The compute function must return the HTML code we want for displaying the result in a web page. Here we want to show a table of plots. Assume for now that the HTML code for one plot and the value of the norm of the error can be computed by some other function compute4web. The main_GUI function can then loop over \(\Delta t\) and \(\theta\) values and put each plot in an HTML table. Appropriate code goes like

def main_GUI(I=1.0, a=.2, T=4.0,
             dt_values=[1.25, 0.75, 0.5, 0.1],
             theta_values=[0, 0.5, 1]):
    # Build HTML code for web page. Arrange plots in columns
    # corresponding to the theta values, with dt down the rows
    theta2name = {0: 'FE', 1: 'BE', 0.5: 'CN'}
    html_text = '<table>\n'
    for dt in dt_values:
        html_text += '<tr>\n'
        for theta in theta_values:
            E, html = compute4web(I, a, T, dt, theta)
            html_text += """
<td>
<center><b>%s, dt=%g, error: %.3E</b></center><br>
%s
</td>
""" % (theta2name[theta], dt, E, html)
        html_text += '</tr>\n'
    html_text += '</table>\n'
    return html_text

Making one plot is done in compute4web. The statements should be straightforward from earlier examples, but there is one new feature: we use a tool in Parampool to embed the PNG code for a plot file directly in an HTML image tag. The details are hidden from the programmer, who can just rely on relevant HTML code in the string html_text. The function looks like

def compute4web(I, a, T, dt, theta=0.5):
    """
    Run a case with the solver, compute error measure,
    and plot the numerical and exact solutions in a PNG
    plot whose data are embedded in an HTML image tag.
    """
    u, t = solver(I, a, T, dt, theta)
    u_e = exact_solution(t, I, a)
    e = u_e - u
    E = np.sqrt(dt*np.sum(e**2))

    plt.figure()
    t_e = np.linspace(0, T, 1001)    # fine mesh for u_e
    u_e = exact_solution(t_e, I, a)
    plt.plot(t,   u,   'r--o')
    plt.plot(t_e, u_e, 'b-')
    plt.legend(['numerical', 'exact'])
    plt.xlabel('t')
    plt.ylabel('u')
    plt.title('theta=%g, dt=%g' % (theta, dt))
    # Save plot to HTML img tag with PNG code as embedded data
    from parampool.utils import save_png_to_str
    html_text = save_png_to_str(plt, plotwidth=400)

    return E, html_text

Generating the user interface

The web GUI is automatically generated by the following code, placed in the file decay_GUI_generate.py.

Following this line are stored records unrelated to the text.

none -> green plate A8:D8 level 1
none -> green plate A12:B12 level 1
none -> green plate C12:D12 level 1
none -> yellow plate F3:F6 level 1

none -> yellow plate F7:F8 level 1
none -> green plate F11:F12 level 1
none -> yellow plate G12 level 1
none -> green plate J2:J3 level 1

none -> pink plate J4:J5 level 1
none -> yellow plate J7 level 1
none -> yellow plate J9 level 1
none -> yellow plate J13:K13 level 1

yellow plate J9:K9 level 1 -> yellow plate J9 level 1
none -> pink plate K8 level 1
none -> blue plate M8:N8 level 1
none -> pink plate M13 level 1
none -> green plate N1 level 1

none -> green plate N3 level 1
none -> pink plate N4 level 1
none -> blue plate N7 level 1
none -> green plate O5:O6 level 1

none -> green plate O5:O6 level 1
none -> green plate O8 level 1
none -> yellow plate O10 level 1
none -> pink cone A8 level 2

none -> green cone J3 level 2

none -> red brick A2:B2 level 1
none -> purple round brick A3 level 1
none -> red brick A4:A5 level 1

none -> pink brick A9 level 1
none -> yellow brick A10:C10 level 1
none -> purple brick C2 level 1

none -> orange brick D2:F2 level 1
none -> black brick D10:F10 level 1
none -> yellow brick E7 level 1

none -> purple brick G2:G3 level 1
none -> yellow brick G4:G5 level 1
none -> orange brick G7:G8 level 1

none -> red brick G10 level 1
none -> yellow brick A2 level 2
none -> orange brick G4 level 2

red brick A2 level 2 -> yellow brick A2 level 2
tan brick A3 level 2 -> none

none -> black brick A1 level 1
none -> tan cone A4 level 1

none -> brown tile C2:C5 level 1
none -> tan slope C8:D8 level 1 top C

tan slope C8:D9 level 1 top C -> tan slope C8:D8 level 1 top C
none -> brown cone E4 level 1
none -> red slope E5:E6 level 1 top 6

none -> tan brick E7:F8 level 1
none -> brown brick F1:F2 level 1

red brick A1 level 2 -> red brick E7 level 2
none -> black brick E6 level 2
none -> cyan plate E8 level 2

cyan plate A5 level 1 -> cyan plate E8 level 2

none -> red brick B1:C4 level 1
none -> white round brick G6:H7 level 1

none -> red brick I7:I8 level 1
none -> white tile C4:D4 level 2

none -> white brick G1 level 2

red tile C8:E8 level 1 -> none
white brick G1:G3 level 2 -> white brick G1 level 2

from parampool.generator.flask import generate
from decay import main_GUI
generate(main_GUI,
         filename_controller='decay_GUI_controller.py',
         filename_template='decay_GUI_view.py',
         filename_model='decay_GUI_model.py')

Running the decay_GUI_generate.py program results in three new files whose names are specified in the call to generate:

  1. decay_GUI_model.py defines HTML widgets to be used to set input data in the web interface,
  2. templates/decay_GUI_views.py defines the layout of the web page,
  3. decay_GUI_controller.py runs the web application.

We only need to run the last program, and there is no need to look into these files.

Running the web application

The web GUI is started by

Terminal> python decay_GUI_controller.py

Open a web browser at the location 127.0.0.1:5000. Input fields for I, a, T, dt_values, and theta_values are presented. Figure Automatically generated graphical web interface shows a part of the resulting page if we run with the default values for the input parameters. With the techniques demonstrated here, one can easily create a tailored web GUI for a particular type of application and use it to interactively explore physical and numerical effects.